The only negative thing he said was, “Um (clears throat), your weight keeps creeping up.” Then he talked to me more than he ever has – not much but more. He suggested an app: My Fitness Pal. I bet you already know about it, don’t you? I’m always the last to know. Several times he said, “Just put it on your smart phone, and you’ll have it with you everywhere you go. I think you will find it helpful.” I didn’t have the heart to tell him that I have a grandma phone. But we are getting smart phones as soon as we have time to go over to the Verizon store. We’ve been saying that for awhile, but we’ve really been planning to do it ever since our contract was up.

He said that I could enter everything that I eat, and it will give me nutritional info. Like calories!

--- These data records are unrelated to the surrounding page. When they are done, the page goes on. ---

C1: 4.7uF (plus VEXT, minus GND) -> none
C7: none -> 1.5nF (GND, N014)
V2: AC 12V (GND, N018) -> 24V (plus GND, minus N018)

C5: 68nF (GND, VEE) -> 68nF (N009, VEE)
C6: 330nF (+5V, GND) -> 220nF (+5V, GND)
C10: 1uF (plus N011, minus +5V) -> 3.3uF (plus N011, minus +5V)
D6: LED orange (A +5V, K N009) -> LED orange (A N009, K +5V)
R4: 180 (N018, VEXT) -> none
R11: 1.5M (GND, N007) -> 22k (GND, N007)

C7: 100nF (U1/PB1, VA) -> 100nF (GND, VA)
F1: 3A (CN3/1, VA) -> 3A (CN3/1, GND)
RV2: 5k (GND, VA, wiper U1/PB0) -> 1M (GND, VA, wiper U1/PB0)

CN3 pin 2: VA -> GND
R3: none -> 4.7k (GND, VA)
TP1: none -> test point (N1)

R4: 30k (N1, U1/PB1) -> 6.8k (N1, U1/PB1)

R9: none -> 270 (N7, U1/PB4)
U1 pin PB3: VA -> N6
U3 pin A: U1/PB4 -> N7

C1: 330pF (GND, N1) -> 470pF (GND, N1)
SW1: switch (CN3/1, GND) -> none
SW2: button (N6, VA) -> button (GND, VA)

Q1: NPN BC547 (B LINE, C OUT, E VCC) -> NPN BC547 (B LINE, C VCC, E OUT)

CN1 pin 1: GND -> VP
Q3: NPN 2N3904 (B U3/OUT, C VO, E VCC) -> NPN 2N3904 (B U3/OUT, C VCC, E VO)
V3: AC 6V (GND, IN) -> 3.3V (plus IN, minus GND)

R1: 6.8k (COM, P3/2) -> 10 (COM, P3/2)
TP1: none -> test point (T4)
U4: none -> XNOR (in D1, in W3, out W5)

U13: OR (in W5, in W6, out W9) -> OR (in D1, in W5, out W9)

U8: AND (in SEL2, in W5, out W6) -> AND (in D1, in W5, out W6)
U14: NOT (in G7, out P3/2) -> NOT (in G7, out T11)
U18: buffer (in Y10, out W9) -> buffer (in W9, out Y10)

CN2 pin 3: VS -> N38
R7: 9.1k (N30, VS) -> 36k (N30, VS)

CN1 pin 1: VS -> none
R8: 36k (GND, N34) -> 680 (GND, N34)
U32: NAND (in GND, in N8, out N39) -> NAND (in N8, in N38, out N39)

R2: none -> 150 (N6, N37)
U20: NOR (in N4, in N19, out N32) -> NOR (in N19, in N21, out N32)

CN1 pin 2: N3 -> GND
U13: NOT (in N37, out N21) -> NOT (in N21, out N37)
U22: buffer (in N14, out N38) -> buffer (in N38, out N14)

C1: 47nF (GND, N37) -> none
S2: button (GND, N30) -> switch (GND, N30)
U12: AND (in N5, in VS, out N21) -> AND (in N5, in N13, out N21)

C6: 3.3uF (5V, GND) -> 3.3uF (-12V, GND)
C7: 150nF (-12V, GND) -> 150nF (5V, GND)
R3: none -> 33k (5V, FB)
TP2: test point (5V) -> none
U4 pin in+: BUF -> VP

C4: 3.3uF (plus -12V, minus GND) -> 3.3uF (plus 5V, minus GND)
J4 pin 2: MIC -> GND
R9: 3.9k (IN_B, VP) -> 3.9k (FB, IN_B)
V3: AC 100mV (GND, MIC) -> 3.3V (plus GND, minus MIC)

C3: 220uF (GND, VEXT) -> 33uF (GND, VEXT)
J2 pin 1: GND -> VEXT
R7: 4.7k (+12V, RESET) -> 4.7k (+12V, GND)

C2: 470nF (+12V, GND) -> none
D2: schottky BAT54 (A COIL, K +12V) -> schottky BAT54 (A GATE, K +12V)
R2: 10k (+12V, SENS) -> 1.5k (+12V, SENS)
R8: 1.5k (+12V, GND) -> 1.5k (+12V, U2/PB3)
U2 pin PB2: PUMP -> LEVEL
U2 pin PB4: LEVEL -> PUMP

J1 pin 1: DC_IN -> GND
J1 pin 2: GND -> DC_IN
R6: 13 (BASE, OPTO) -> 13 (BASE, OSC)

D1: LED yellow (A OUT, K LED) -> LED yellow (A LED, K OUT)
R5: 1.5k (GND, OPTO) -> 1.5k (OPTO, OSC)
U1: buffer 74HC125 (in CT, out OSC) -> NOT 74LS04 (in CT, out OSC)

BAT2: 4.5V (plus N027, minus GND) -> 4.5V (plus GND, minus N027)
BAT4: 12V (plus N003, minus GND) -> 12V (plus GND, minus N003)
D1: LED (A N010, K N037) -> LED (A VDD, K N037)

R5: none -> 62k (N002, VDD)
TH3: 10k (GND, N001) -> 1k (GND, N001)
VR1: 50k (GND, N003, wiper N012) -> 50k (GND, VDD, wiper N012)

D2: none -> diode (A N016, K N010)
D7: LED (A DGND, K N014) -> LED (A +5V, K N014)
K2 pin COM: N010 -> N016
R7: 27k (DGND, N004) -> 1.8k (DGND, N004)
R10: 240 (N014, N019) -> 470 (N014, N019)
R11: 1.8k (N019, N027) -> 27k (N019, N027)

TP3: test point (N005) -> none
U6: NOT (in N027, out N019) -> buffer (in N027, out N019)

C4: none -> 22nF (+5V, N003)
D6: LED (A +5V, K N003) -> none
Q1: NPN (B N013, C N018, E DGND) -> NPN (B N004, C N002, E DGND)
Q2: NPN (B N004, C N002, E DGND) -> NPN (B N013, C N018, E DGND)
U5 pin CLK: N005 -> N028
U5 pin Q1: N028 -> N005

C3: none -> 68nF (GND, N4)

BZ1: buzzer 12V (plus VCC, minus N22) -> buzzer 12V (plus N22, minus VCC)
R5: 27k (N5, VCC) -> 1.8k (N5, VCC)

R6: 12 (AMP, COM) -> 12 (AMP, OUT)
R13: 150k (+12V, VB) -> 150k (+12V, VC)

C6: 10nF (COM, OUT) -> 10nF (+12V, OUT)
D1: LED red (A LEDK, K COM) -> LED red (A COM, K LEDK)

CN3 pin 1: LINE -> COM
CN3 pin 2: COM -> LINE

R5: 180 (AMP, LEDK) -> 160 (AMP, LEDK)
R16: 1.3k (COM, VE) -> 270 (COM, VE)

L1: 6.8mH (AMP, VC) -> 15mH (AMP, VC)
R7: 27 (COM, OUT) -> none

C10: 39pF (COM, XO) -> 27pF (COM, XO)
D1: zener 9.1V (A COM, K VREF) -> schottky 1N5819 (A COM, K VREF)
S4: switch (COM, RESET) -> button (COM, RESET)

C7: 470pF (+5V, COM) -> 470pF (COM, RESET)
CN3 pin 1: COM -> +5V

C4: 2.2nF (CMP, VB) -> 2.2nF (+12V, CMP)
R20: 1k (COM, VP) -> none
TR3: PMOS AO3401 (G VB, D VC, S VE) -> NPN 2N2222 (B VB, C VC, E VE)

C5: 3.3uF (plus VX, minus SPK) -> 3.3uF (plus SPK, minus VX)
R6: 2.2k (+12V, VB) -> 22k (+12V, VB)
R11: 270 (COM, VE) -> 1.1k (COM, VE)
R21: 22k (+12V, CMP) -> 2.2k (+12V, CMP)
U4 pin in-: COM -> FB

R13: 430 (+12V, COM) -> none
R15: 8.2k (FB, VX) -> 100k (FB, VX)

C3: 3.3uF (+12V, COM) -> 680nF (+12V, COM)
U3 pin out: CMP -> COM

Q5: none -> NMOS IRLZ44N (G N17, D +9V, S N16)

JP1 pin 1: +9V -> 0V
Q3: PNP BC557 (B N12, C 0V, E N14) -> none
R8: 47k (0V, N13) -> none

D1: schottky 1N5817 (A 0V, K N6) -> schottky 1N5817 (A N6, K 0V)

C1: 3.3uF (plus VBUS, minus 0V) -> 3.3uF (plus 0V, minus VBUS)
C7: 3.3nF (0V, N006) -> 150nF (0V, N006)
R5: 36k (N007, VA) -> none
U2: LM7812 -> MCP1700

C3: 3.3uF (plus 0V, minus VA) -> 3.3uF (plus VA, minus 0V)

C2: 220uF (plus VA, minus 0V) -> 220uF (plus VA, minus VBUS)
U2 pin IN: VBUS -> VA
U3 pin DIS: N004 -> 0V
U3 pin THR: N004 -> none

The last thing he said, ” See you in six months, hopefully less of you.” Okay. Not too bad. I deserved it, and he is socially awkward, so I gave him a break. And of course, I’ve never said anything socially awkward.

And now it’s time for another conversation with H.

I’m watching Martha Stewart who is telling me how to make sorrel soup. She’s just finishing it off with a little sprinkle on top when H walks through the room.

H ~ Did she just say gerbil soup?

Me ~ What??

H~ Gerbil soup? She just said gerbil soup. Didn’t you hear her?

Me ~ What? No, she’s making sorrel soup.

H ~ I swear. Rewind.

I rewind.

Martha ~ … and I like a little chervil on my soup and a dollop of crème fraîche.

Me ~ chervil on her soup, NOT gerbil in her soup!

H ~ Sounded like gerbil to me.

Methinks someone could benefit from a hearing aid.